7. The adaptive path dynamic planning method for salt field UAVs based on multi-source data fusion according to claim 6, characterized in that, The method for adjusting the timing of switching between UAV flight paths and monitoring modes based on nighttime lighting intensity and thermal imaging contrast threshold further includes: Establish the nighttime illumination variation curve ΔI=I new -I old , where I new and I old These are the illuminance values ​​at two consecutive shooting times; Extracting the rate of temperature change of thermal imaging targets Defined as the target dynamic factor; Introducing a decision function: If M decision ≥M threshold If the execution mode is switched, the target recognition database will be updated synchronously.

8. The adaptive path dynamic planning method for salt field UAVs based on multi-source data fusion according to claim 7, characterized in that, The method according to claim 6 further refines the trajectory mode switching strategy by including: Establish an evaluation system for trajectory tracking models, taking into account path repetition rate. Target detection accuracy A acc ; Constructing the switching cost function: Cost switch =w1·R repeated +w2·(1-A acc ); When Cost switch ≥Threshold cost At this time, the high-sensitivity monitoring mode will be forcibly activated; After a successful switch, the feature vector of the current scene is recorded for subsequent automatic recognition of similar scenes and pattern matching.

9. The adaptive path dynamic planning method for salt field UAVs based on multi-source data fusion according to claim 8, characterized in that, The adjustment of the sampling density of the UAV inspection path based on meteorological data and evaporation rate prediction model further includes: Establish an evolution map of regional evaporation phenomena. trend ={ΔE1,ΔE2,...,ΔE n }, where ΔE i This represents the actual evaporation change over time period i; Using the Fourier transform method to analyze E trend Frequency domain analysis was performed to obtain the frequency distribution F. freq ; Calculate the spectral energy ratio As a criterion for climate anomalies; Adjust the sampling frequency according to the following rules: If E ratio If E > α, then increase the number of sampling points. ratio If the value is less than β, then reduce the sampling density (α and β are threshold parameters).

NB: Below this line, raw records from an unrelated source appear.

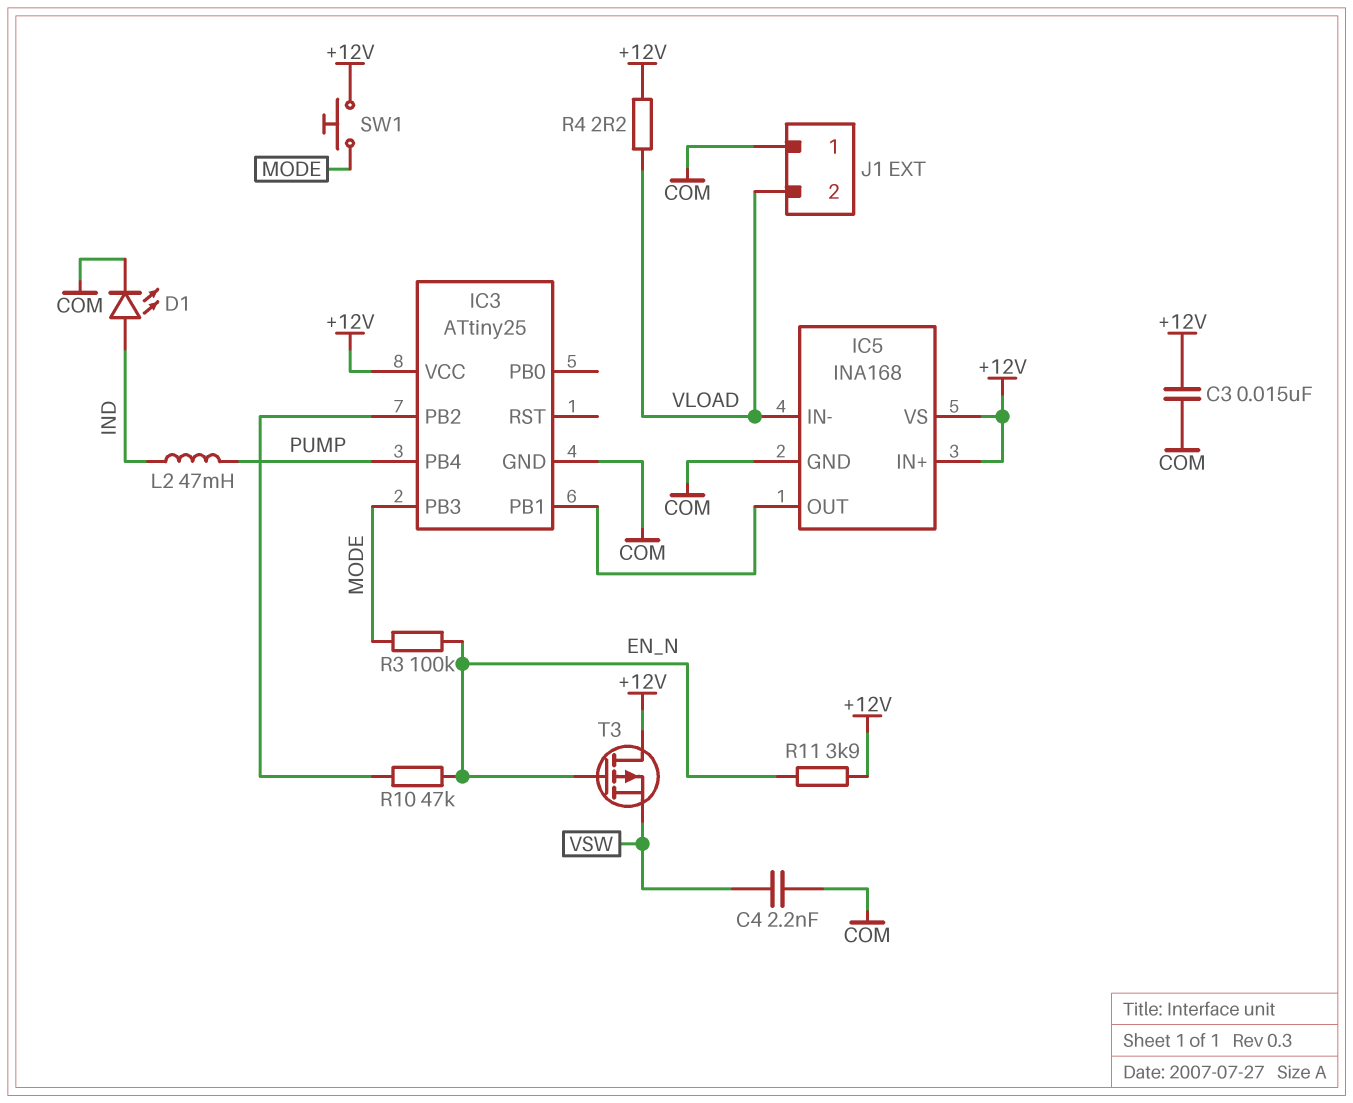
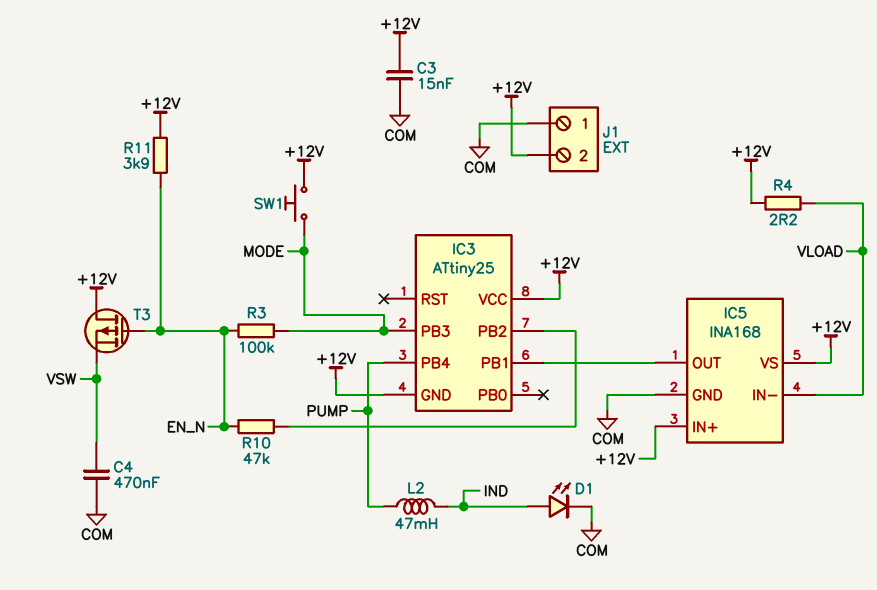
C4: 2.2nF (COM, VSW) -> 470nF (COM, VSW)
IC3 pin GND: COM -> +12V
J1 pin 2: VLOAD -> +12V

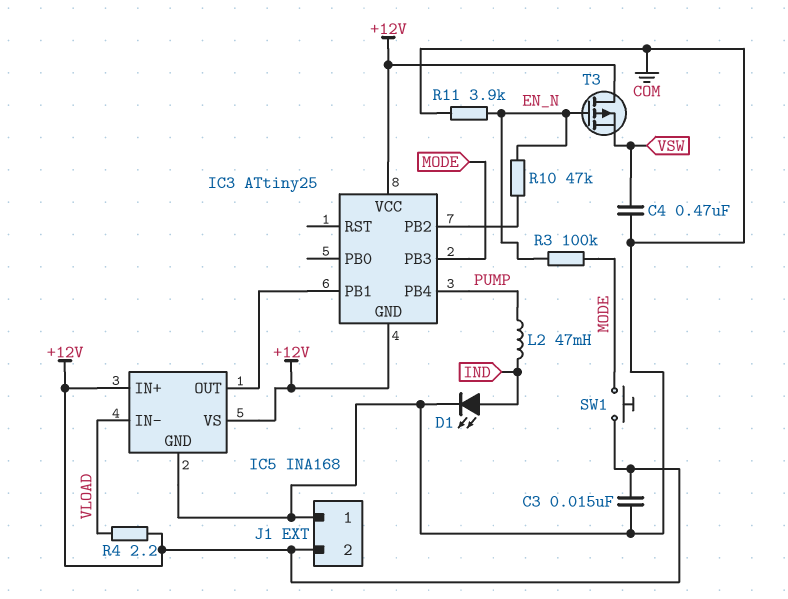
R11: 3.9k (+12V, EN_N) -> 3.9k (COM, EN_N)

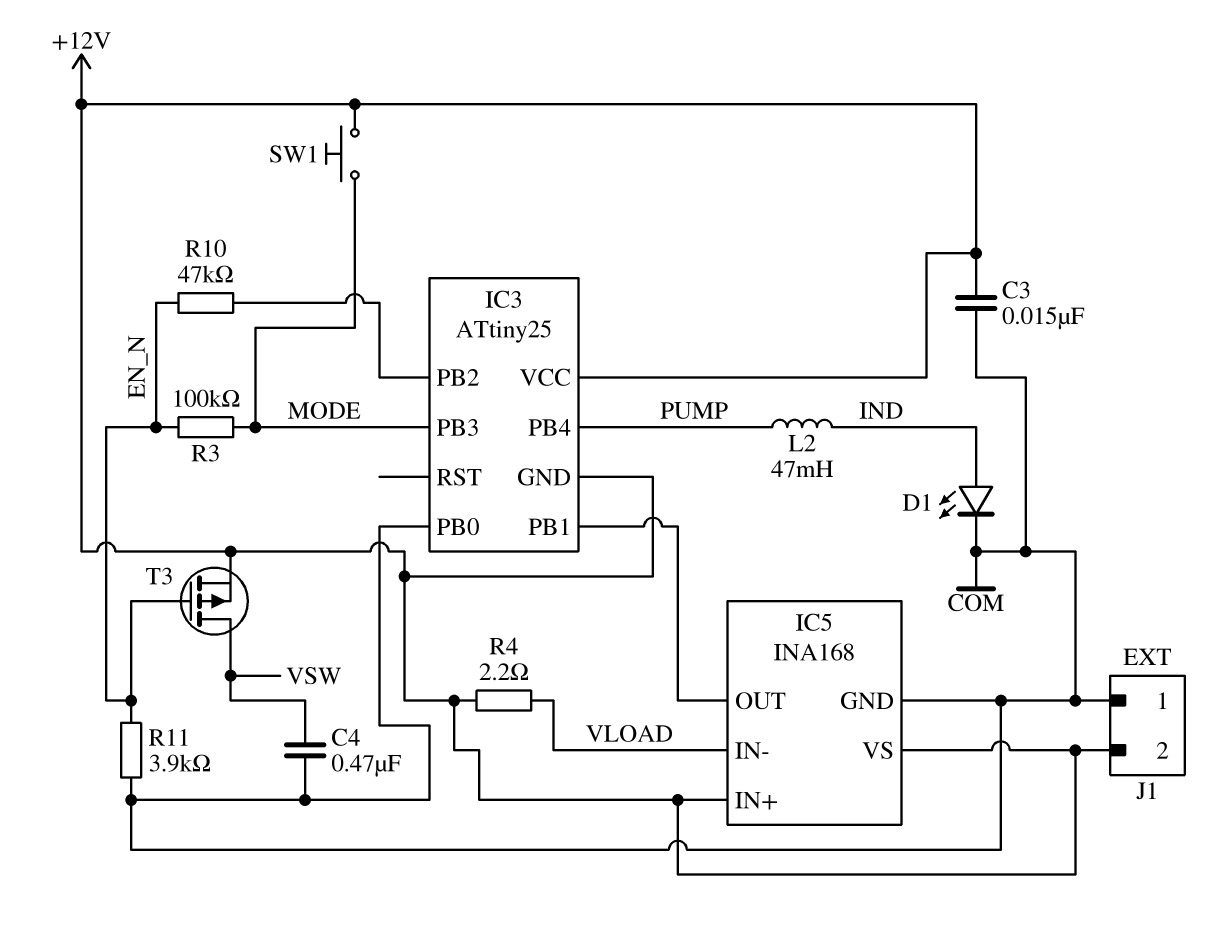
IC3 pin PB0: none -> COM
T3: PMOS (G EN_N, D +12V, S VSW) -> PMOS (G EN_N, D VSW, S +12V)

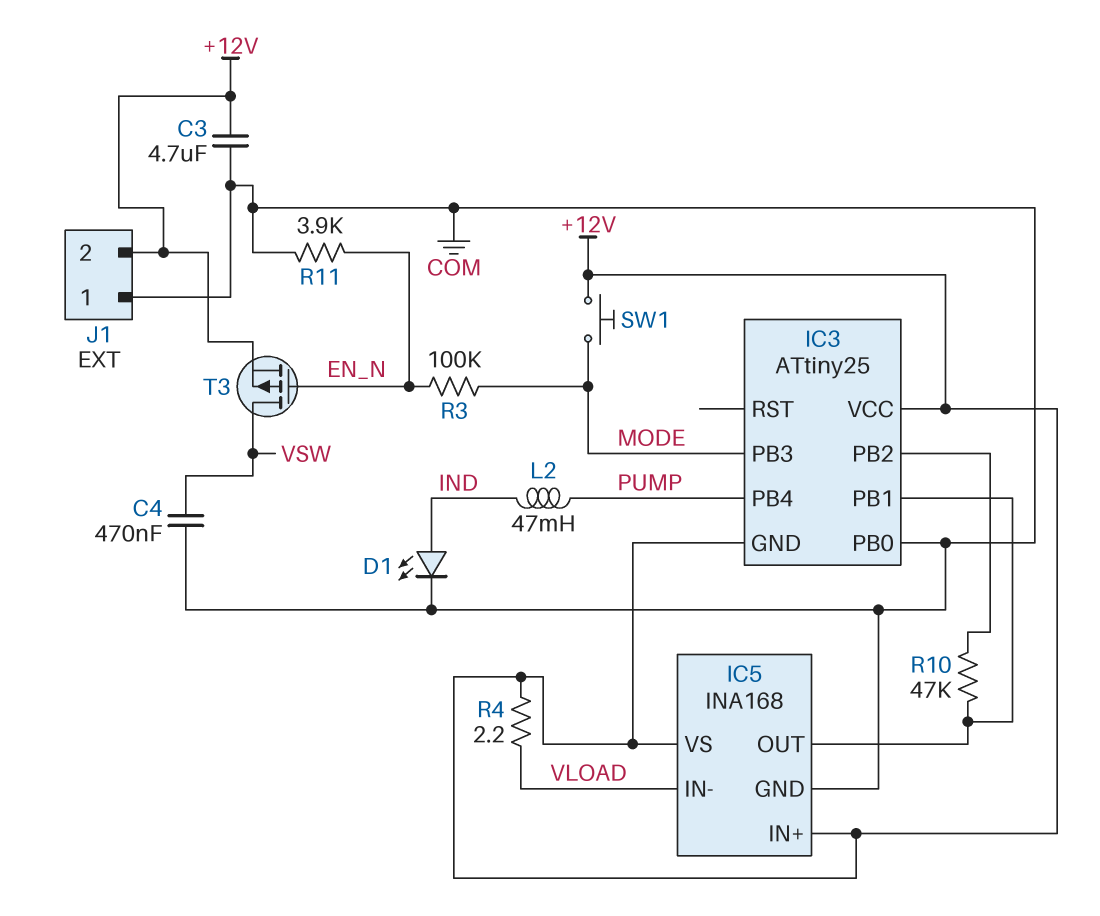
C3: 15nF (+12V, COM) -> 4.7uF (+12V, COM)
R10: 47k (EN_N, IC3/PB2) -> 47k (IC3/PB1, IC3/PB2)

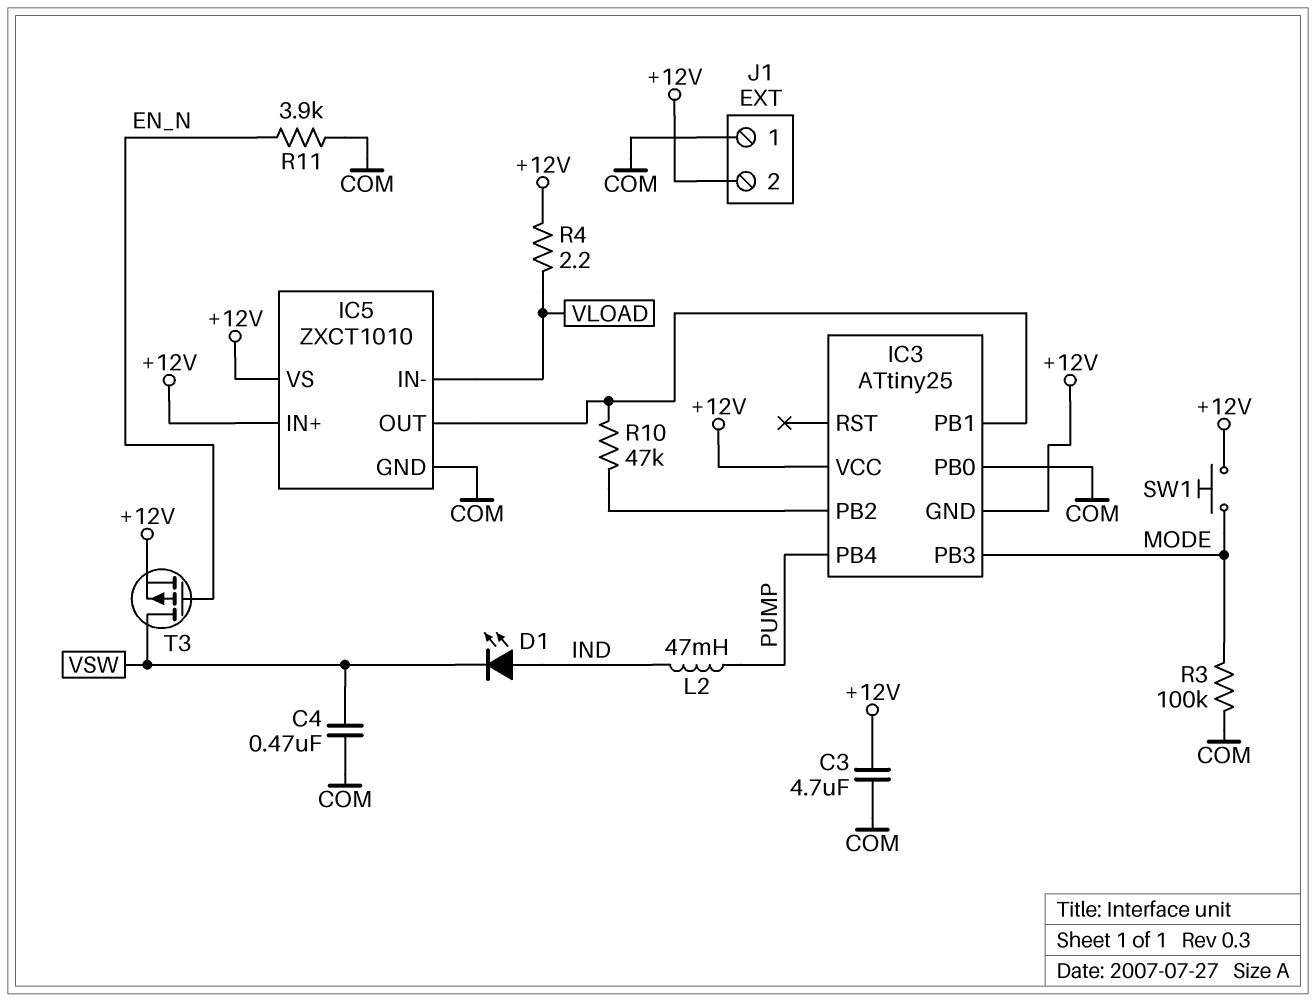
D1: LED (A IND, K COM) -> LED (A IND, K VSW)
IC5: INA168 -> ZXCT1010
R3: 100k (EN_N, MODE) -> 100k (COM, MODE)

10. The adaptive path dynamic planning method for salt field UAVs based on multi-source data fusion according to claim 9, characterized in that, The method according to claim 8 further includes the following regarding the control of the sampling frequency: A dynamic sampling density control module is introduced to set the reference density D. initial ; A density prediction model D is constructed using a neural network algorithm. predict =f(ΔE,F) freq E ratio ), where f is the pre-trained model function; If the prediction result is D predict Above the upper limit D upper Perform a declassification operation; if the value is below the lower limit D lower Perform encryption operations; All adjustments must ensure system stability to prevent the trajectory from deviating from the expected path due to frequent changes.